Circa 1880, cotton, 41 inches wide exclusive of ties

Kate Greenaway (1846-1901) studied at the Royal College of Art in London. Her first book, Under the Window, a collection of verses about children, was published in 1879 and became a bestseller. Edmund Evans reproduced her illustrations with chromoxylography, a color printing process using hand-engraved woodblocks. Liberty of London adapted Greenaway’s drawings to produce actual children’s clothes, which became all the rage among artistic British mothers who called themselves “The Souls” and adhered to the tenets of the Aesthetic movement:

These two aprons came from Jane Byrd McCall Radcliffe-Whitehead’s estate. Jane was married to Ralph Radcliffe-Whitehead; they were the founders of the Byrdcliffe Arts and Crafts Colony in New York (see Cornell University, 2004, Byrdcliffe: An American Arts and Crafts Colony.) Jane (1861-1955) was close in age to her younger sister Gertie and they often wore matching outfits including when they were presented at Queen Victoria’s court. The two sisters were the daughters of Philadelphia mayor Peter McCall and Jane Byrd Mercer of the Mercer tile family--Henry Chapman Mercer was the Jane McCall Whitehead’s cousin.

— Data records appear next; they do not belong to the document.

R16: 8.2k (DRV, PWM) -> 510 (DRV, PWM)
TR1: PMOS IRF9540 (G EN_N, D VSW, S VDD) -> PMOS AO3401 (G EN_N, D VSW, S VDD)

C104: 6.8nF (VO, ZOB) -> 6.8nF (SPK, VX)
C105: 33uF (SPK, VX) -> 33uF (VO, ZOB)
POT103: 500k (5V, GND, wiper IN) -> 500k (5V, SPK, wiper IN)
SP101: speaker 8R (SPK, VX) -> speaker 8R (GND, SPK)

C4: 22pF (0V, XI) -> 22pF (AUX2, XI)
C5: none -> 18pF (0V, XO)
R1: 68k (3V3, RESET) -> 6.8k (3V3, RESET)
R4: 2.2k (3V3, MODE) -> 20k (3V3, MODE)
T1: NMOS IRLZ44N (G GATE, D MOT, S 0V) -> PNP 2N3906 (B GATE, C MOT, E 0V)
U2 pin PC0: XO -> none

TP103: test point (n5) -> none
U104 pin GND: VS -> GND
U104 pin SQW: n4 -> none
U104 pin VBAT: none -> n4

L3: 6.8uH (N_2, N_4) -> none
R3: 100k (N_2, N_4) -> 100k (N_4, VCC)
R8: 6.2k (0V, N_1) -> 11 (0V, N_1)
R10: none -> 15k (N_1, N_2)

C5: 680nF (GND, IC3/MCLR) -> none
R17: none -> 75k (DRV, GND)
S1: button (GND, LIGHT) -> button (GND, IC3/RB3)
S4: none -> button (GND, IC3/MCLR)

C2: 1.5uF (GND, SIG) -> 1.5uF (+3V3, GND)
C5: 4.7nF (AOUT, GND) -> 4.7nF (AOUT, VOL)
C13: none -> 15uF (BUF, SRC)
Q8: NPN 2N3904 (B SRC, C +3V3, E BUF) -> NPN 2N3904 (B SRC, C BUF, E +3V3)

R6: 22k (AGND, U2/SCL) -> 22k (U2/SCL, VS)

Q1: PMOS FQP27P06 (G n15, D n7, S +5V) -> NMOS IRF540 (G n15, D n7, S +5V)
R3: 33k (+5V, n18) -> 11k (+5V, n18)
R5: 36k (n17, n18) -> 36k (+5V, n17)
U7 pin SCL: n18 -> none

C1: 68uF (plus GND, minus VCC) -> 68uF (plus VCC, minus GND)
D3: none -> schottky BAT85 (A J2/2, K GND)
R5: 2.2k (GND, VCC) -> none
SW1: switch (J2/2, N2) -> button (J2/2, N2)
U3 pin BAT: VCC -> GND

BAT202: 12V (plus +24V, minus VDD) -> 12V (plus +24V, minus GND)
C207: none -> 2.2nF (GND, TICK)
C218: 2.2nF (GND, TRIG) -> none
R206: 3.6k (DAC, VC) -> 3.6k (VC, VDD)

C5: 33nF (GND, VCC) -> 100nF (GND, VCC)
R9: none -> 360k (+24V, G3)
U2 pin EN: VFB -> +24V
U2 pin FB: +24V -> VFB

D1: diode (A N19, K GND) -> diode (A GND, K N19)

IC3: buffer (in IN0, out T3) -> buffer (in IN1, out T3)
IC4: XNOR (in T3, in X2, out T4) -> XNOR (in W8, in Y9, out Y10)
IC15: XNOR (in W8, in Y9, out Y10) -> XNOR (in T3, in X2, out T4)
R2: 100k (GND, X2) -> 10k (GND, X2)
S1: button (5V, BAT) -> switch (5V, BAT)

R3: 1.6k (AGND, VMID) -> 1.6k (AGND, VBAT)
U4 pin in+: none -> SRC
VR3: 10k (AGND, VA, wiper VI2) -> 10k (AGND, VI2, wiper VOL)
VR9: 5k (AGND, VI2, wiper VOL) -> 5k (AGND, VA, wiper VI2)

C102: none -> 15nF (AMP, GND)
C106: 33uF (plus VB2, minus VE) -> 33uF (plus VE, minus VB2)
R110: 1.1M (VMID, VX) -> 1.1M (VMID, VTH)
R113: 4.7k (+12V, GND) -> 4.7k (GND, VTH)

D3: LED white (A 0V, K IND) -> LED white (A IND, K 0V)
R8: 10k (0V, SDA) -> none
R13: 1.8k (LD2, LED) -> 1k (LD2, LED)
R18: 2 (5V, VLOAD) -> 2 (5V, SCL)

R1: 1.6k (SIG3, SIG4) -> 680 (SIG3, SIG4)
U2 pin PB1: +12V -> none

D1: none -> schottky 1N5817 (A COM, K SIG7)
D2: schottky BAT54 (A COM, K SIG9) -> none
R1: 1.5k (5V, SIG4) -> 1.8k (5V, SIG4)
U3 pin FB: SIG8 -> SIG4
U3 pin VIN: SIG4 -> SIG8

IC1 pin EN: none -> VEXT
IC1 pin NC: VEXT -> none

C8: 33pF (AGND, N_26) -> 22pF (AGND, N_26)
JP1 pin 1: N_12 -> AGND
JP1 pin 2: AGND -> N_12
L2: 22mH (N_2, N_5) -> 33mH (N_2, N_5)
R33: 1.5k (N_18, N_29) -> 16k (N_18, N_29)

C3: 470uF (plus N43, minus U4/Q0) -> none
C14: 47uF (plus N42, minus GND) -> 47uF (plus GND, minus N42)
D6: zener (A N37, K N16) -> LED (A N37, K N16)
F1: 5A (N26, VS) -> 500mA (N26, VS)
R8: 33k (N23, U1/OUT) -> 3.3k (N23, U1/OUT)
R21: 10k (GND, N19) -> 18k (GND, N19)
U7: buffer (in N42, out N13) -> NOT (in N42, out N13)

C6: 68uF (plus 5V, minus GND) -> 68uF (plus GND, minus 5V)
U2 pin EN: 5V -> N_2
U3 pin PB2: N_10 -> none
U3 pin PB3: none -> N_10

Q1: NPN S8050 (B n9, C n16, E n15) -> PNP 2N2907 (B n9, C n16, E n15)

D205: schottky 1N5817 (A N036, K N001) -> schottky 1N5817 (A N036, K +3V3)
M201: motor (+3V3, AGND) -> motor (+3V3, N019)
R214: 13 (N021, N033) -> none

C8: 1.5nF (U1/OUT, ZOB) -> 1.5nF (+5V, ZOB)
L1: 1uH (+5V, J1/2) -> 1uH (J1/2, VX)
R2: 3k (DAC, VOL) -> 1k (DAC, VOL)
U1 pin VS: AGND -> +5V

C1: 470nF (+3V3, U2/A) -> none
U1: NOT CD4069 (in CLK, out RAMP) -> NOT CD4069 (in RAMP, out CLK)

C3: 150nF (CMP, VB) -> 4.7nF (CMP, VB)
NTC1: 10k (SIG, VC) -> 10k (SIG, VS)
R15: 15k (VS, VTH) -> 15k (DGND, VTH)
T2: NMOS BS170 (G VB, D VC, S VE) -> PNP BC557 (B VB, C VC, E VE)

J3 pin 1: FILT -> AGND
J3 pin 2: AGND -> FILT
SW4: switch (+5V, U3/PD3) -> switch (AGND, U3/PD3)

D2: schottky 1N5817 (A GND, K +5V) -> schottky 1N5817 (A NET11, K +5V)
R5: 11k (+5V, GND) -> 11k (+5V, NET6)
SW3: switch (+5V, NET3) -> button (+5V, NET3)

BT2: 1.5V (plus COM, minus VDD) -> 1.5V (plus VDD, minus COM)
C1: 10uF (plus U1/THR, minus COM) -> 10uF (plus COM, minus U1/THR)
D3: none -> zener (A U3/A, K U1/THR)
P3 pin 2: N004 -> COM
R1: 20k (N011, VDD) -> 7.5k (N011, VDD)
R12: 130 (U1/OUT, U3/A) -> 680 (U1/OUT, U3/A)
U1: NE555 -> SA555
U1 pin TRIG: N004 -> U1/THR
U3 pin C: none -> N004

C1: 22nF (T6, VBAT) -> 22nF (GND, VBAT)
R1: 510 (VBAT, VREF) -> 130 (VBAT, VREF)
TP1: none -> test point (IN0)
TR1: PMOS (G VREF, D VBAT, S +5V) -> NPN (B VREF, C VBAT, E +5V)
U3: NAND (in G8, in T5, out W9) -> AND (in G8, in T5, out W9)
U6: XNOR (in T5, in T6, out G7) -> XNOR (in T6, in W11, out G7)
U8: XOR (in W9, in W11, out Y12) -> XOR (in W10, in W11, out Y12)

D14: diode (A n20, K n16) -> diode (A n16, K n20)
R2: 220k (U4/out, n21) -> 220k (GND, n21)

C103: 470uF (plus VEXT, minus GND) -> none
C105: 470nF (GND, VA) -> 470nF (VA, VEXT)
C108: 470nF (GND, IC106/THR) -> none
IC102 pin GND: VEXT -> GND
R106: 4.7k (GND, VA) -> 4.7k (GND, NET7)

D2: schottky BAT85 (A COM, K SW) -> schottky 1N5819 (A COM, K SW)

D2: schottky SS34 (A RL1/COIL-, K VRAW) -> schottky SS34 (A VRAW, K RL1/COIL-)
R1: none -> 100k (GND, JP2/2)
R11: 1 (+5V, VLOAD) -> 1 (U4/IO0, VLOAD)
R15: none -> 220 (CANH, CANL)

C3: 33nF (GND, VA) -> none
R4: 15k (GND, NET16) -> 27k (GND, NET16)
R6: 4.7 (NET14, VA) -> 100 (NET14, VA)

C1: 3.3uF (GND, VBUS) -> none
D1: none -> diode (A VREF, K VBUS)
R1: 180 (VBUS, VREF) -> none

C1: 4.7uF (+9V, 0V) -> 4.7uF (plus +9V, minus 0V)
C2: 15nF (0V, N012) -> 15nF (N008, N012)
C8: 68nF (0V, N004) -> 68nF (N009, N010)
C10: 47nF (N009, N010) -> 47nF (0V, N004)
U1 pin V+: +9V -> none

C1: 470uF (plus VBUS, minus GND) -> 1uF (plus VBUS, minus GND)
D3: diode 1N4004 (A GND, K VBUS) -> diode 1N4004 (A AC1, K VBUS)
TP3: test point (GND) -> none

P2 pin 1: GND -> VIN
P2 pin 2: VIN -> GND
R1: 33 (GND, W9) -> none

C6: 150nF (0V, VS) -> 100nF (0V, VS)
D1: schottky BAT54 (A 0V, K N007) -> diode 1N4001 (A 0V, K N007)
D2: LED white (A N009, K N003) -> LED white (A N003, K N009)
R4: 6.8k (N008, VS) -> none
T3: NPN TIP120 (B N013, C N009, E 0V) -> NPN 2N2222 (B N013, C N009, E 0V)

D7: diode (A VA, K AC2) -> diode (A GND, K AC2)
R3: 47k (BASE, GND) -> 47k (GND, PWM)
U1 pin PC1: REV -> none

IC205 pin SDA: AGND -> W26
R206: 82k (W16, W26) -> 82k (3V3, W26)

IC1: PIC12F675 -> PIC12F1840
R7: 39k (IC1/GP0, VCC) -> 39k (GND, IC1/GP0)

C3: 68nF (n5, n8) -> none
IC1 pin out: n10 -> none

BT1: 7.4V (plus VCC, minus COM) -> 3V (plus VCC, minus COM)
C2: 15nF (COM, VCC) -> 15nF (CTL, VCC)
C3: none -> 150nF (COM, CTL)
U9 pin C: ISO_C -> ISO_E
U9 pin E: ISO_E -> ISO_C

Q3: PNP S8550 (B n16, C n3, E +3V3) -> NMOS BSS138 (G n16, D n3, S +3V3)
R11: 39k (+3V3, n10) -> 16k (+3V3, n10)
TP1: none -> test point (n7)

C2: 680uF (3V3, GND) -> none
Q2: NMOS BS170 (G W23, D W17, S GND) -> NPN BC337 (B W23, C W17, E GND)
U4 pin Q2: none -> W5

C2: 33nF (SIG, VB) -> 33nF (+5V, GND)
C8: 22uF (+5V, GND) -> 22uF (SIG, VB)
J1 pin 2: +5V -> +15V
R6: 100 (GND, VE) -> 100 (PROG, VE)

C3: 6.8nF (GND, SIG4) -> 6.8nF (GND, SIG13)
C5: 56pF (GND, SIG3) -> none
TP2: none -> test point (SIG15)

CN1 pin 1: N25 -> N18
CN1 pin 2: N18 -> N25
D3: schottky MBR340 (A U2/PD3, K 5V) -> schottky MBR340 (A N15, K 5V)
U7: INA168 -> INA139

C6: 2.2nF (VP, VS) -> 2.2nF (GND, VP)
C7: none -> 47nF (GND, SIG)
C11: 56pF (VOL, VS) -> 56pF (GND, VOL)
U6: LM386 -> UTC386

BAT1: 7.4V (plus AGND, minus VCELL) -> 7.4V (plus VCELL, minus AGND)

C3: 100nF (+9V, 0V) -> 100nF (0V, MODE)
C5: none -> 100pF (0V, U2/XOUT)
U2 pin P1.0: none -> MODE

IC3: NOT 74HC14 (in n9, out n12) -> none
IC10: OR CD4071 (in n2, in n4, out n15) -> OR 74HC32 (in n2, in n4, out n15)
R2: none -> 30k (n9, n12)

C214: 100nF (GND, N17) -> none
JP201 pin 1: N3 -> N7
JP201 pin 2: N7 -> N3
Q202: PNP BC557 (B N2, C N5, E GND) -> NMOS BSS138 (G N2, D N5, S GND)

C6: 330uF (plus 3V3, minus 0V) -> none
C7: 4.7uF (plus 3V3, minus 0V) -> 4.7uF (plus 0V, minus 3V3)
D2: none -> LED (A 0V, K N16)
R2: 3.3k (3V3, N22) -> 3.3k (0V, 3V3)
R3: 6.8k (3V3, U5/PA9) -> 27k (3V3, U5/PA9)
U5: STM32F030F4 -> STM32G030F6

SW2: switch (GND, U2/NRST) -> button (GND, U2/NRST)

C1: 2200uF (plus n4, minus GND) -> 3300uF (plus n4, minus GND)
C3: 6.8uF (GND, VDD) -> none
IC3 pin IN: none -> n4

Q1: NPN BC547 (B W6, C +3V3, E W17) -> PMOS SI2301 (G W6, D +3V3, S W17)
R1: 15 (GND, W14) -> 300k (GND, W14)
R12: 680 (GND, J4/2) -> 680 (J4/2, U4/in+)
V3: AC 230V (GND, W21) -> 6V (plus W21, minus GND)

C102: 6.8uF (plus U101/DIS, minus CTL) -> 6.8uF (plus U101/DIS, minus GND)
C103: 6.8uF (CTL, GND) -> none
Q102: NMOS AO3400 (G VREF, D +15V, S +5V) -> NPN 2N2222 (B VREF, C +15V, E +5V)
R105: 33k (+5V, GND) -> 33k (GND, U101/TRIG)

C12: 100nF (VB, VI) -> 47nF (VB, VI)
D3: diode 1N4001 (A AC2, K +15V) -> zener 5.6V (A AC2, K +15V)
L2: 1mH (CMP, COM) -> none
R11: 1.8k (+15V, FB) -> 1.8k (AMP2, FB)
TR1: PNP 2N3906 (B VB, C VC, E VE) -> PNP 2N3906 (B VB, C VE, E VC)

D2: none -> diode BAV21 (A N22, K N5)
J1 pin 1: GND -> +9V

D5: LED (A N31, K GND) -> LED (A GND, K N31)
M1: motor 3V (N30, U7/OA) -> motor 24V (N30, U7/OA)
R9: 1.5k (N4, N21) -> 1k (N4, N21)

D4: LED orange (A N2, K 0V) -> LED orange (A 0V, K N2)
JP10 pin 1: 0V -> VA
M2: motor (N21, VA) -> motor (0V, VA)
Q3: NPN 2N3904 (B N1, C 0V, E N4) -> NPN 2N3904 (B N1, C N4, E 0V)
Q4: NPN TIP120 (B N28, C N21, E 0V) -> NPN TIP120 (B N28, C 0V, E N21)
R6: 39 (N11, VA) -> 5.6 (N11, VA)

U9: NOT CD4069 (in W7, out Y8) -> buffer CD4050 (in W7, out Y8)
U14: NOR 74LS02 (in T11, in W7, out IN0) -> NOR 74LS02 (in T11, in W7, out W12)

So there’s a whole lot of American Arts and Crafts history tied into the apron strings!

One apron was exhibited in  Reflections: Fashion, Dolls and the Art of Growing Up.  November 2002–March 2003, American Textile History Museum, Lowell, MA.  They were assembled with a sewing machine, but I don’t know if they came from a department store like Liberty’s, from which, as an adult, Jane ordered dresses.